18
Buio.
Nessun odore. Nessun rumore.
Assurdo.
Respiro.
Il fiato si condensa davanti al viso in una morbida nuvoletta bianca.
Sono vivo.
Non sento niente.
Il mio corpo, il mio cuore.
Persino i miei pensieri sembrano essersi spenti.
Non riesco a muovermi.
C'è qualcuno...?
Le braccia sono pesanti: vorrei alzarne una, portare una mano al petto, accertarmi che il mio cuore non abbia smesso di battere, ma non ci riesco.

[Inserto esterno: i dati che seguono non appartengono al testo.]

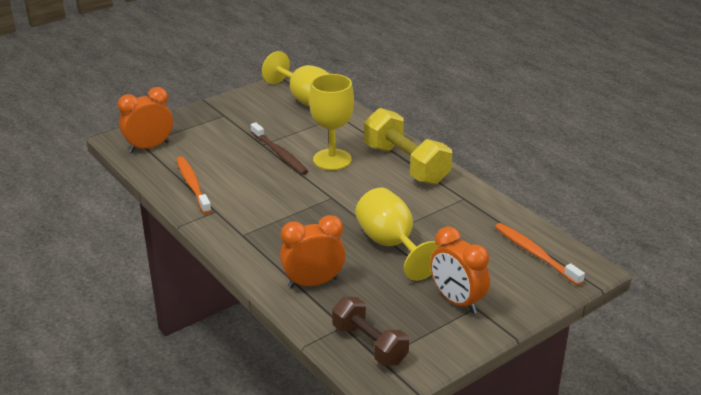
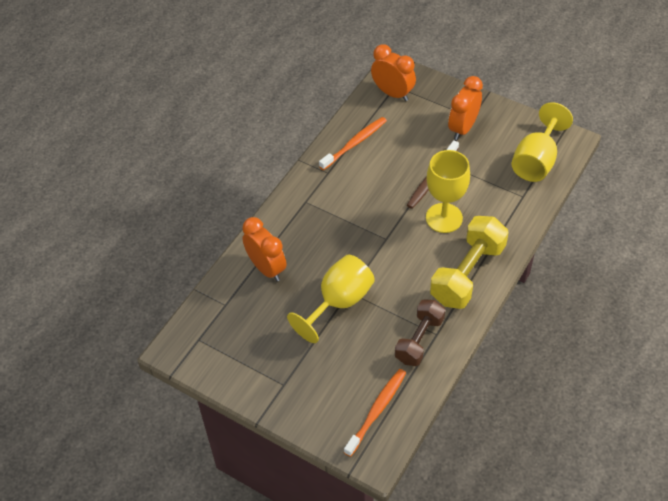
camera: 70 degrees right, 20 degrees up
(369, 344) = (211, 328): brown dumbbell -> brown dumbbell (419, 340)
(457, 301) = (285, 369): orange clock -> orange clock (463, 128)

Vorrei aprire gli occhi, ma non riesco a sollevare le palpebre.
È difficile.
Ho paura.
Il sangue prende a scorrere veloce nelle vene.
Mi stanno facendo del male?
Dove sono Fabien e Bèatrice?
Dove sono io?
Ho bisogno di vedere, di aprire gli occhi; mi sento legato, imprigionato.
Vorrei urlare.
Non posso muovermi.
Come se fossi inchiodato contro la superficie che sostiene il mio corpo.
Non sono più all'aperto.
Apro gli occhi.
È buio.
Sento il cuore battere.
Riesco a muovere le braccia, le gambe, ma sbatto subito contro qualcosa.
Sono dentro una bara.
Urlo, ma dalla mia bocca non riesce ad uscire alcun suono.
Le mani iniziano a battare contro la superficie, scalcio, percepisco il rumore inconfondibile del legno che si spezza.
Ancora calci, graffio il coperchio con le unghie, le sento spezzarsi.
Improvvisamente inizio a toccare qualcosa di umido: è morbido, senza odore. Finisce negli occhi, nella bocca, mi sento soffocare.
È terra.
Non mi fermo.
Devo tornare dai miei figli.
E da Emil.
Mi trovo di colpo fuori, all'aperto.
Mi guardo intorno.
Sono in un cimitero e non in uno qualunque.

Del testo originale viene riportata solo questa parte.